And I thought it was some goofy-lookin’ nonsense about Daniel Craig and a very expensive piece of jewelry. Jon Favreau tells io9:

We’re not revisionist historians here. There is a lot of talk about people killing people and the Apaches and the scalps. We started off with images from the Blood Meridian right off the top. It’s a dark world. Harrison Ford’s story about what he witnessed as a child with the atrocities committed upon the settlers and the Indians are saying all these terrible things have come from the white people … and they’re [both] right.

Instead of making it like they’re all playing nice together and they happen to be friends right off the bat … even Harrison Ford and Adam Beach — who clearly have a very strong bond, stronger in many ways than he does with his own son — he’s conflicted about that feeling. But yet, in his heart, he still looked after him like a son and is seen as such.

Who knew? After a summer where race is left out of a movie about the struggles of the ’60s, and Captain America blithely ignores the unintegrated realities of the American Army in World War II, it’s refreshing to hear a director call revisionism by its name and express hopes of avoiding it. I don’t think this movie, or every movie, has to be about aggressively forcing viewers to confront the difficult truths in America’s past, but accepting the truth for what it is and building your fictional world in response to it and in acknowledgement of it is good practice, and good storytelling. Conflict is generally more interesting than whitewash.

Media Representation And Thresholds For Success

On the NAACP Convention agenda this year? The lack of roles for black actors and the odd lack of space for stories about black characters in the vast sea of the media market. I don’t think anyone particularly disagrees that it would be a good thing for people of color if they were more accurately represented in our popular culture, and that it’s a good thing for people of all backgrounds to have more original stories in the mix. So the question, I think, is less, should we do this? and more how do we convince people to do this?

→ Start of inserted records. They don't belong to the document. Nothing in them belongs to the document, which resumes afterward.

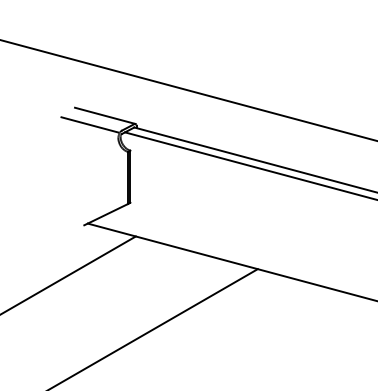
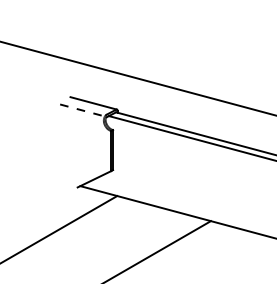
line: (90, 125) -> (82, 110), solid -> dashed

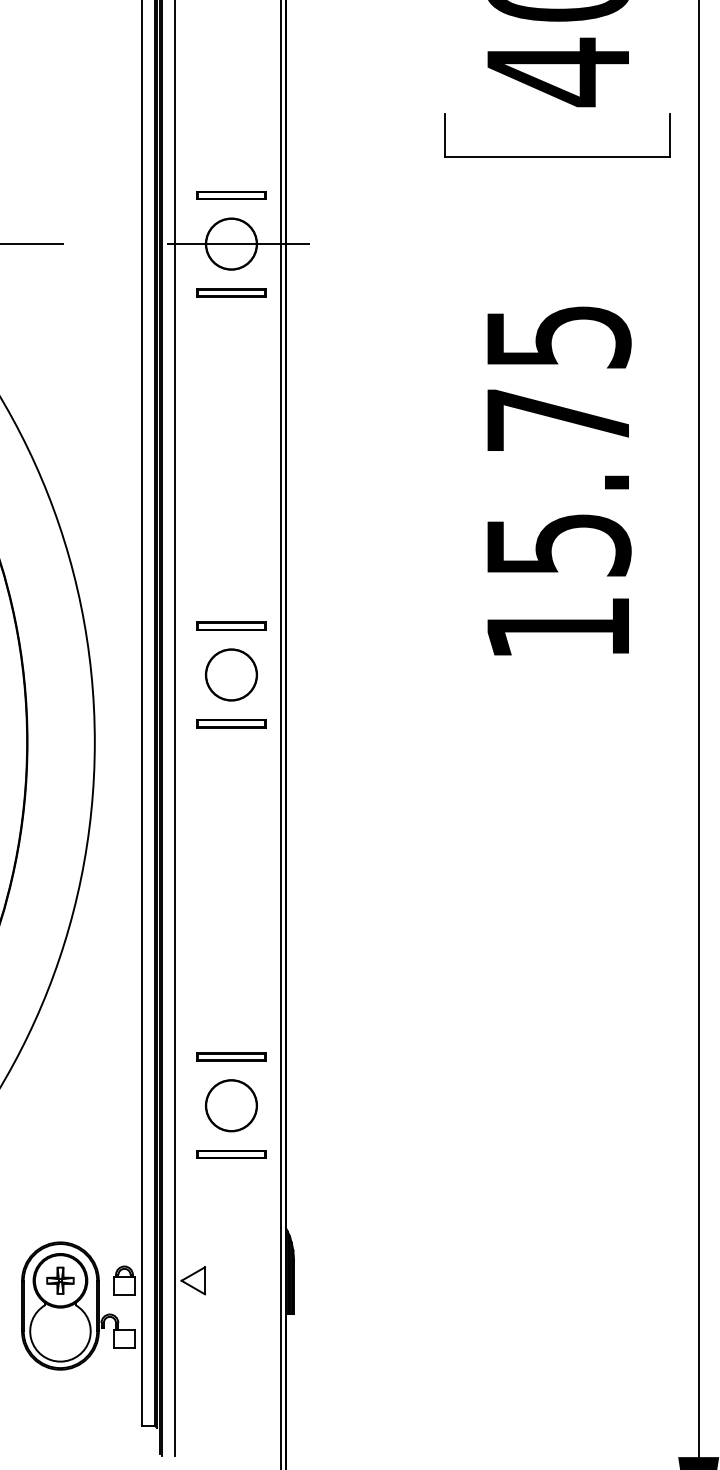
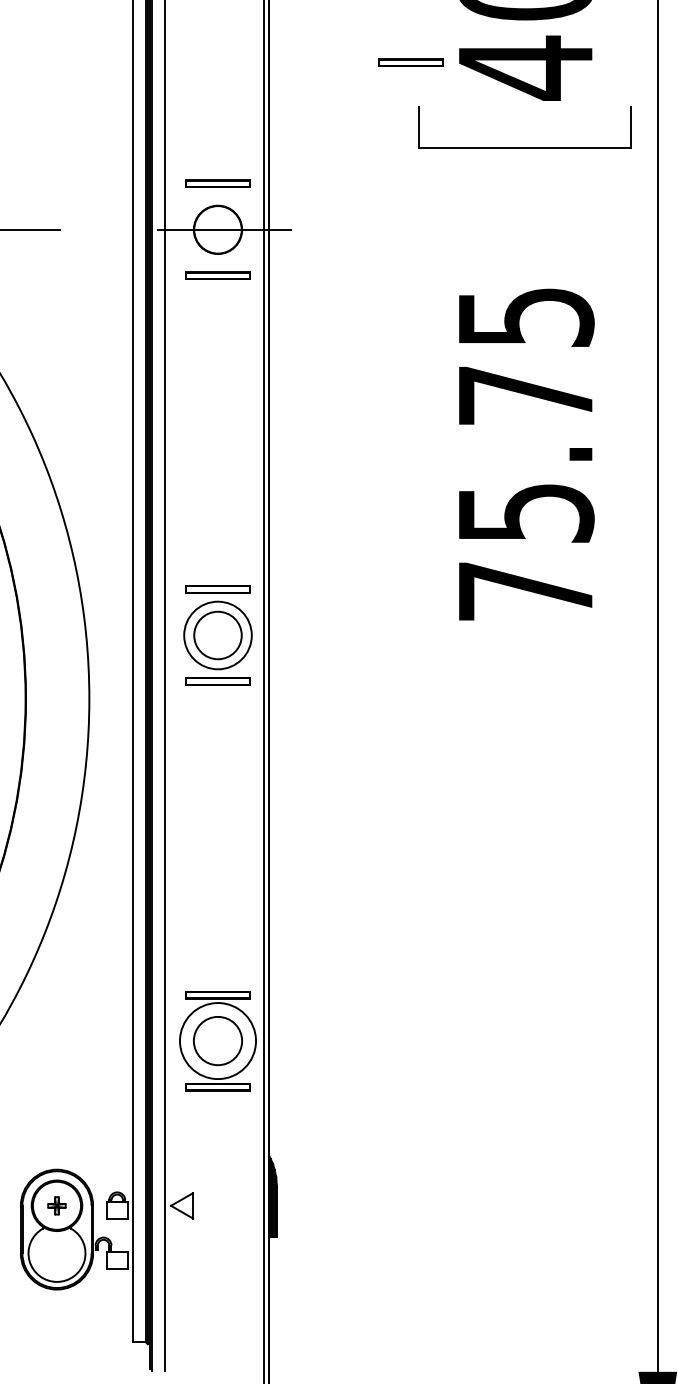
part: (435, 66) -> (410, 62), added
text: (558, 628) -> (525, 591), 15.75 -> 75.75
circle: (230, 674) -> (217, 635), size x1.4
circle: (230, 1105) -> (217, 1040), size x1.6
part: (59, 1280) -> (56, 1205), size x0.7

The threshhold that had to be crossed to get a lot of projects by, and about, funny women in development for film and television appears to have been the $164 million domestic gross for Bridesmaids. Why it wasn’t, say, the $153 million domestic gross for Sex and the City, is one of the secrets of the dark art of box office alchemy that’s probably better left unexamined lest Nikki Finke and Harvey Weinstein end up examining one’s entrails on a sound stage covered with pentagrams and candles. But whatever it was, there was a clear and repeated demonstration that women had money and would spend it on movies that depicted characters that they either identified with or saw as aspirational figures, and at some point, the studios were confident that this was a thing that they could do that would consistently make enough money to allow them to swim, Scrooge McDuck-like, in vast swimming pools of lady-riches.

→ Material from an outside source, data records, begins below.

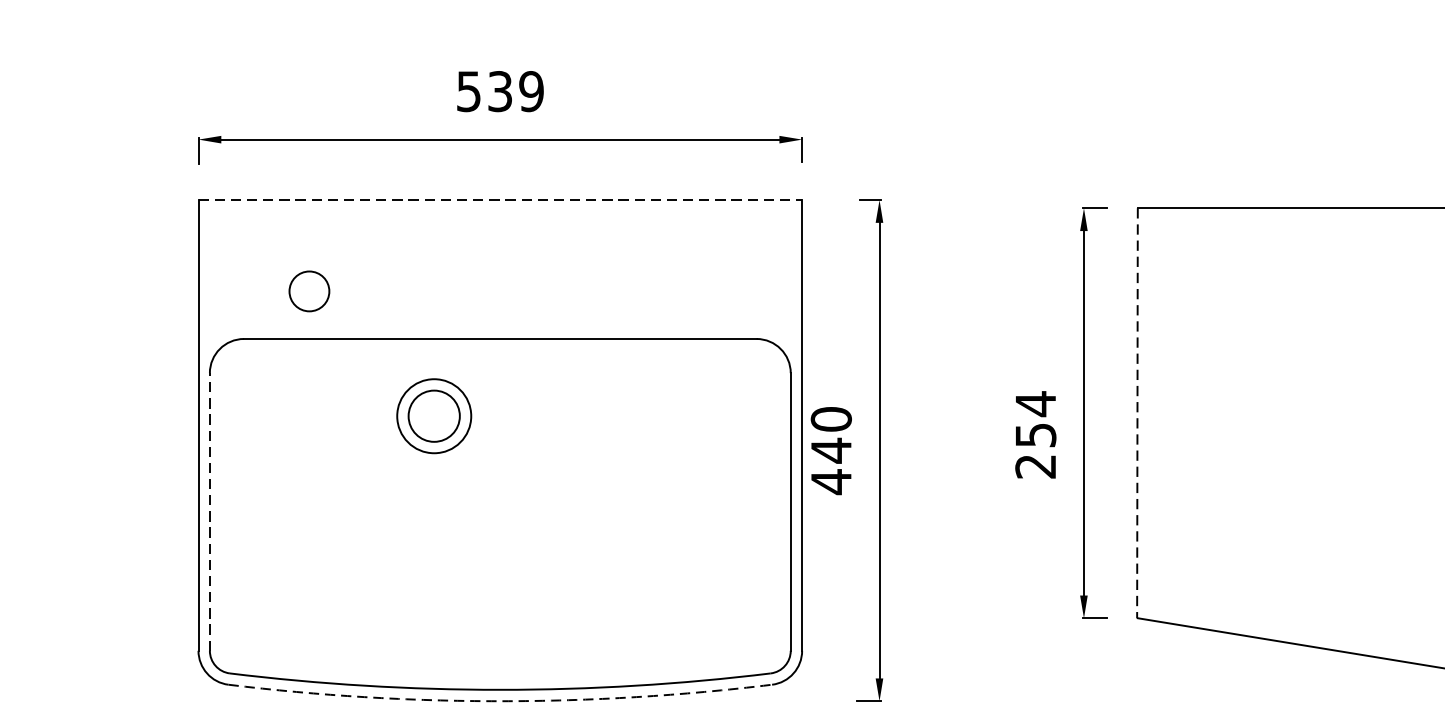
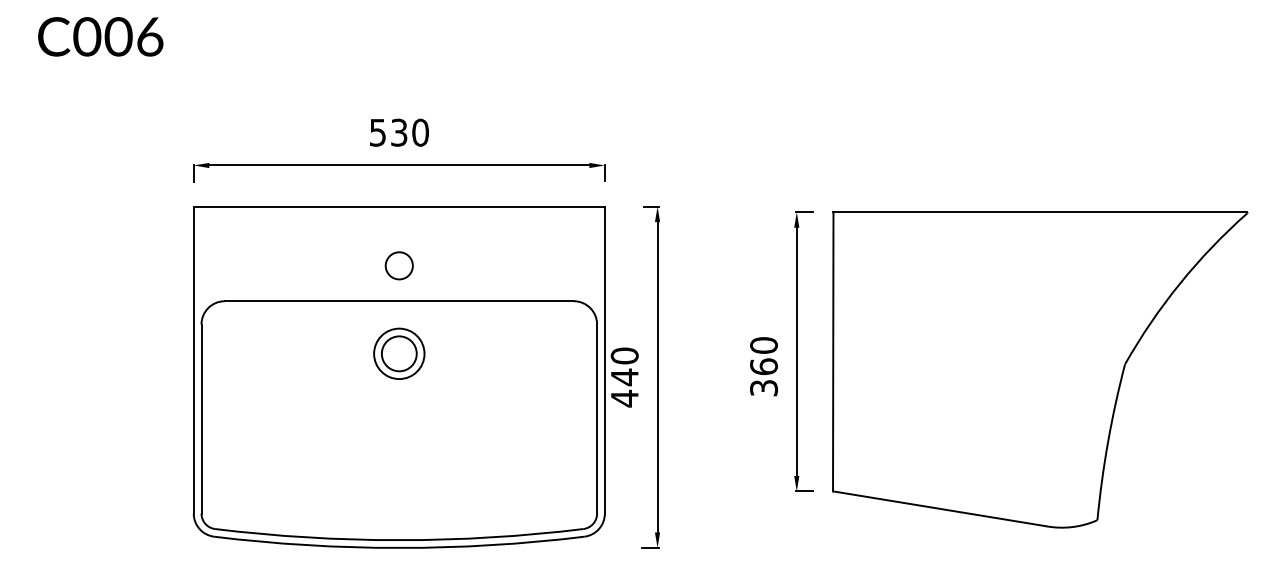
text: (531, 91) -> (420, 132), 539 -> 530
line: (500, 199) -> (399, 206), dashed -> solid
circle: (308, 290) -> (398, 265), moved
line: (1137, 412) -> (833, 351), dashed -> solid
part: (434, 415) -> (399, 353), moved
text: (1036, 434) -> (764, 366), 254 -> 360
line: (209, 512) -> (201, 419), dashed -> solid
arc: (500, 700) -> (399, 547), dashed -> solid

So what’s the tipping point for movies about and starring people of color? Clearly, the streak Will Smith had between 2004 and 2008, when Shark Tale, Hitch, The Pursuit of Happyness, I Am Legend, and Hancock all made more than $150 million domestically and more than $350 million abroad, doesn’t seem to have done it. Or maybe it’s just that if an individual African-American actor generates enough revenue, rather than taking that as proof of the ability of African-American actors to be broadly appealing to audiences, studios instead start to see those individual actors as black rather than green. Tyler Perry’s movies have done fine — $50 million for Diary of a Mad Black Woman, $55 million for Why Did I Get Married? and $60 million for Why Did I Get Married Too?, $31 million for Daddy’s Little Girls — but either Perry isn’t that interested in moving beyond his core audience, as is his right, or even though he has his own studio, he’d have trouble finding distribution for a movie that’s meant to go beyond that core audience. I’d like to think the $603,625,827 that Fast Five‘s made so far worldwide would be enough money to make studios think about every aspect of it, rather than simply the fact that it’s the next installment in a successful franchise, and we’ll have to see.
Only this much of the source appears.